There are three railway stations located within Rhiwbina. The principal station is Rhiwbina railway station, located behind the library in the heart of the village. The other two stations are Birchgrove railway station, located in the east of the ward, and Whitchurch railway station, Cardiff in the west. These two stations were built (as their names suggest) to service other adjacent areas, but the expansion of Rhiwbina and its clear demarcation from Whitchurch has meant that all three stations are now located within the boundaries of the ward. All of the stations are on the Cardiff Central to Coryton Line, and were built by the Cardiff Railway Company. Presently, services continue through west Cardiff via the City Line to Radyr.

Cardiff Bus services 21 (Central Station - Gabalfa - Birchgrove - Whitchurch - Coryton - Rhiwbina) and 23 (Central Station - Gabalfa - Birchgrove - Rhiwbina - Coryton - Whitchurch) frequently run through the area. Crossgates Coaches also ran service 22 (Heath Hospital – Rhiwbina) but this route ceased running in 2013.
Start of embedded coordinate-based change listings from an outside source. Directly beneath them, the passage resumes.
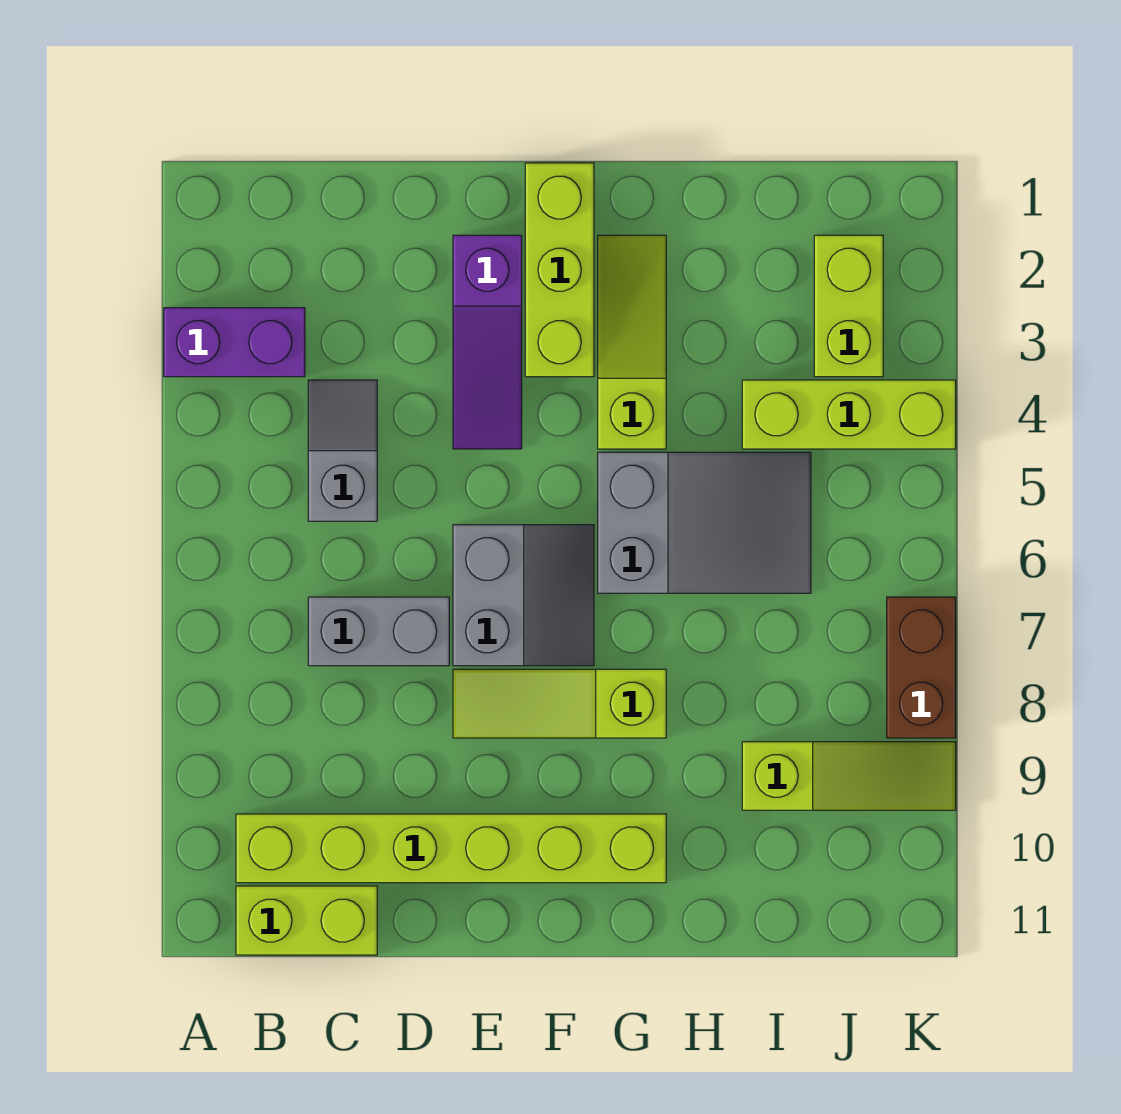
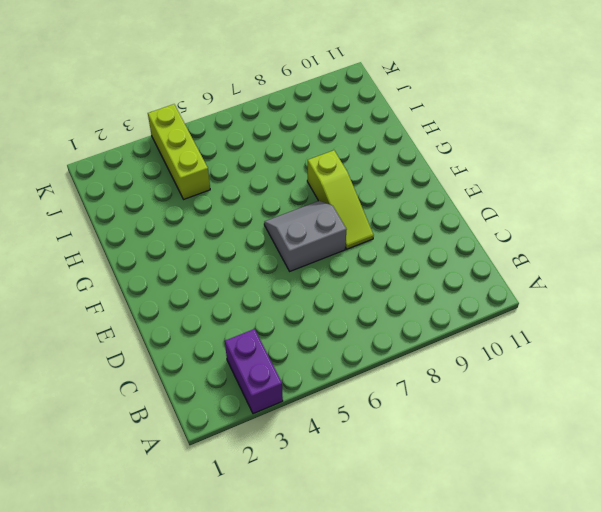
none -> lime brick B10:G10 level 1
none -> lime brick B11:C11 level 1
none -> grey slope C4:C5 level 1 top 5

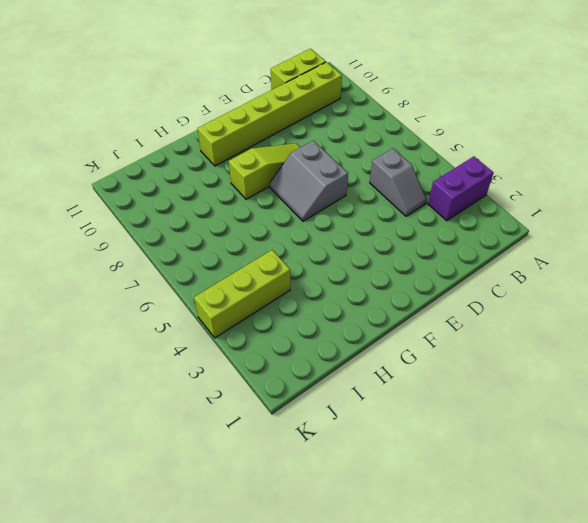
none -> grey brick C7:D7 level 1
none -> purple slope E2:E4 level 1 top 2
none -> lime brick F1:F3 level 1

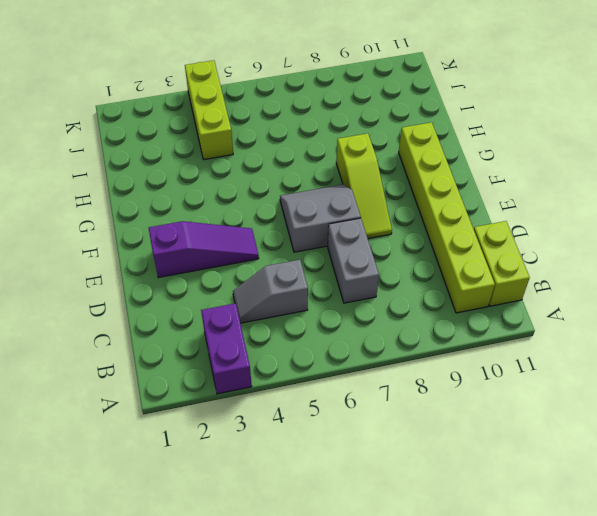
none -> lime brick F1:F3 level 1
none -> lime slope G2:G4 level 1 top 4
none -> grey slope G5:I6 level 1 top G

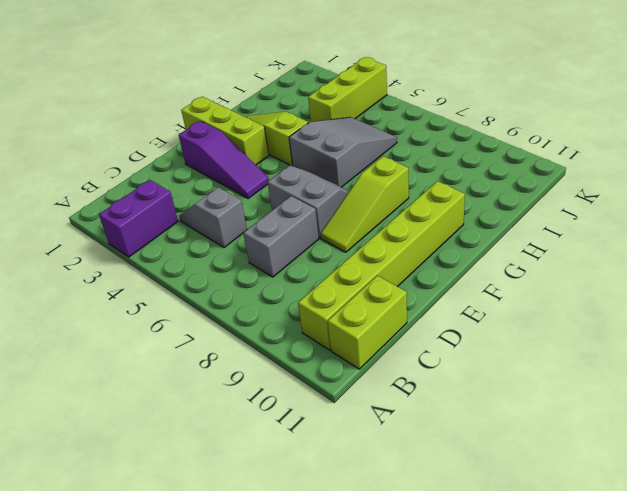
none -> lime slope I9:K9 level 1 top I
none -> lime brick J2:J3 level 1
none -> brown brick K7:K8 level 1

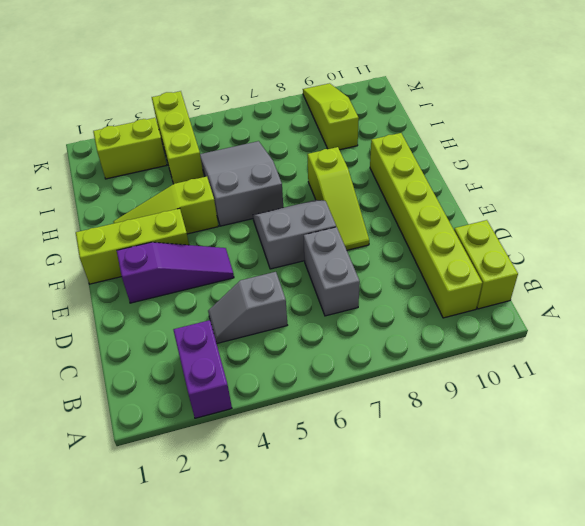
none -> brown brick K7:K8 level 1

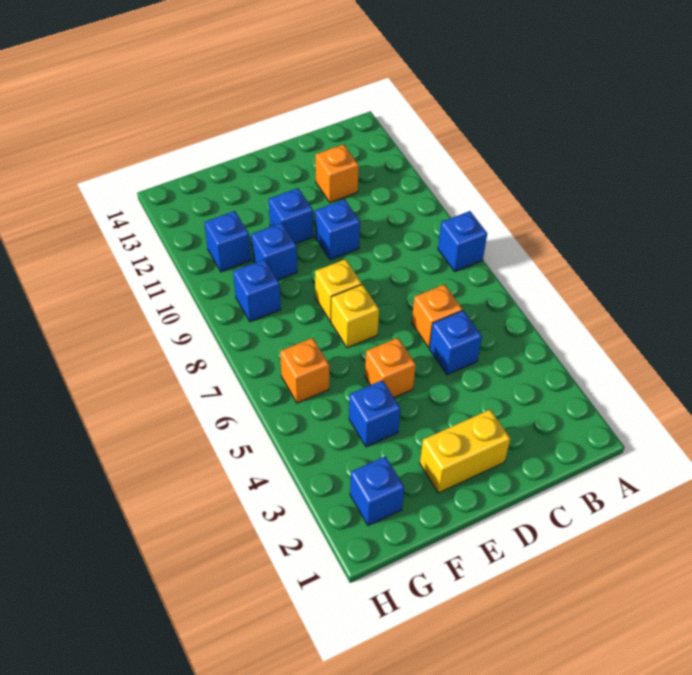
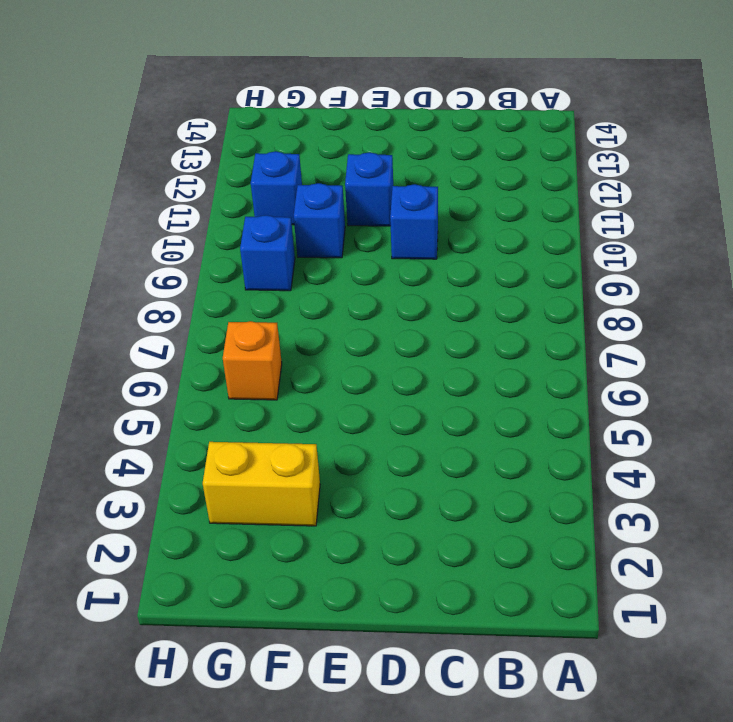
yellow brick F3:G3 level 1 -> yellow brick D2:E2 level 1
none -> blue brick A8 level 1
none -> blue brick C5 level 1
none -> orange brick C6 level 1

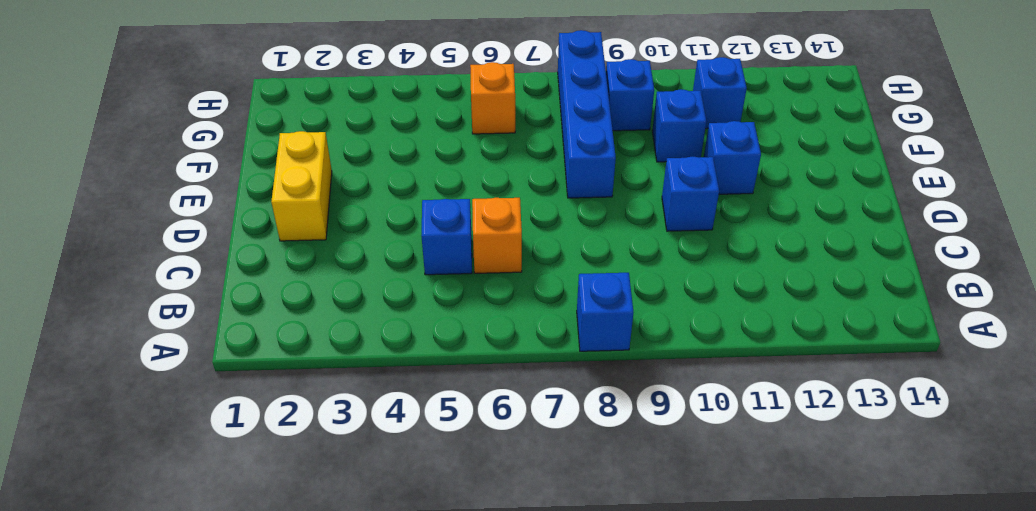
blue brick E8:H8 level 1 -> yellow brick E8 level 1
none -> orange brick C12 level 1
none -> orange brick E5 level 1
none -> yellow brick E7 level 1

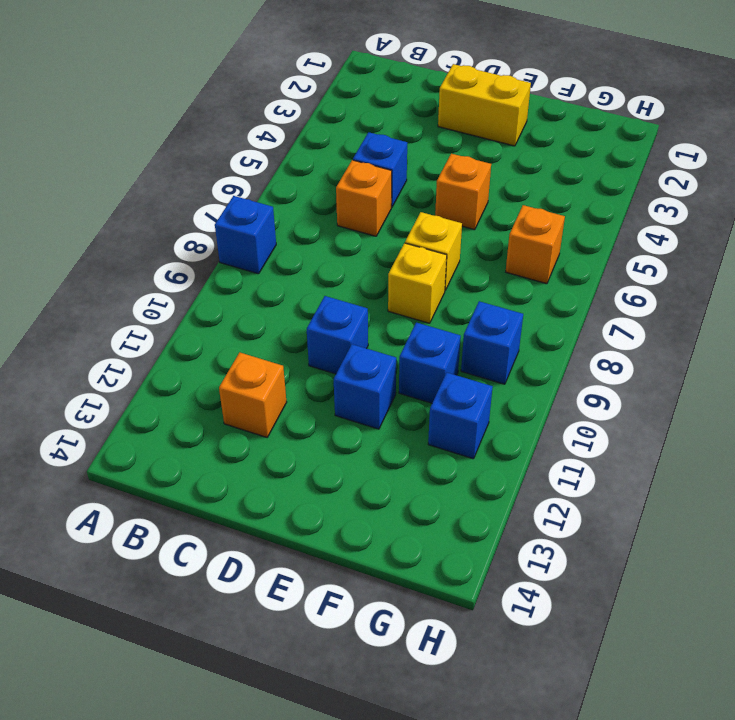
none -> blue brick F4 level 1
none -> blue brick G2 level 1

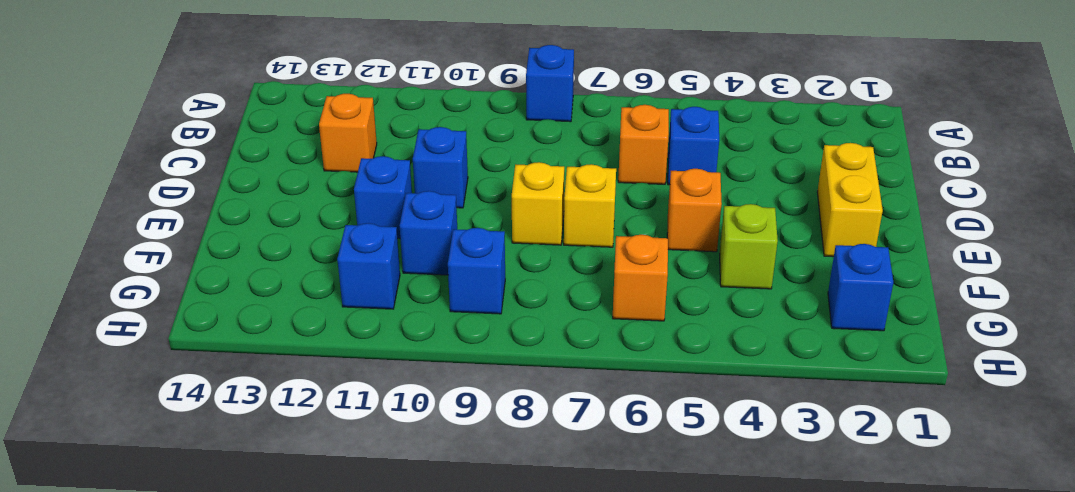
lime brick F4 level 1 -> blue brick F4 level 1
Heol-y-Deri is the main road leading through the district. Rhiwbina is situated between the A470 (Cardiff City Centre to M4 J32) and A469 (Cardiff city centre to Caerphilly).

==Sport and leisure==
Rhiwbina Recreation Club is a centre of activities within the community, and is home to tennis, rugby, squash, bowls and table tennis clubs.

Rhiwbina RFC, the local rugby union club operates sides from Under 7 to Under 16, plus a youth and three senior teams. The First XV was promoted to Division 4 East after an unbeaten League run in Season 2006–07. The club operates from the Rhiwbina Recreational Club.

Rhiwbina Squash Club has men's teams playing in the Premier, South Wales and South Glamorgan Leagues. The club also has a Junior and Ladies section. Rhiwbina Squash Club were the 2011 South Wales Premier League Champions.

==Notable people==

- Andrew Davies, (born 1936), author and screenwriter, was born in Rhiwbina.
- Gerald Davies, (born 1945), Welsh rugby player in the 1970s, lived in Wenallt Road, Rhiwbina.
- Andy Fairweather Low, (born 1948), pop musician, lived in Heol Wen, Rhiwbina.
- Polly James, (fl. 2010s -) television and radio presenter lived in the area as a child.
- Howard Jones, (born 1955), pop musician, lived in Rhiwbina until the age of 13.
- Jack Jones, (1884–1970), novelist, lived in Rhiwbina in the 1920s.
- T. Alwyn Lloyd, (1881–1960), architect, designed several houses in Rhiwbina Garden Village, including his own house, Hafod Llwyd, 11 Heol Wen, now a listed building
- Rhodri Morgan, (1939–2017), politician, lived in Rhiwbina Garden Village.
- Evan Roberts, (1878–1951), minister, lived on Beulah Road many years after the 1904–1905 Revival.
- Kate Roberts, (1891–1985), novelist, lived in Rhiwbina from 1929 to 1931.
- Keith Rowlands, (1936–2006), rugby player for Wales and the British and Irish Lions, lived in Rhiwbina in retirement and was president of Rhiwbina RFC and in 2004, he became Welsh Rugby Union President.
- Stan Stennett, (1925–2013), entertainer, lived in Rhiwbina.
- Sam Warburton, (born 1988), captain of the Wales and British and Irish Lions rugby union teams. He has lived most of his life in Rhiwbina and still resides there.
- Alan Wilkins, (born 1953), cricketer and sports commentator, was born and grew up in Rhiwbina.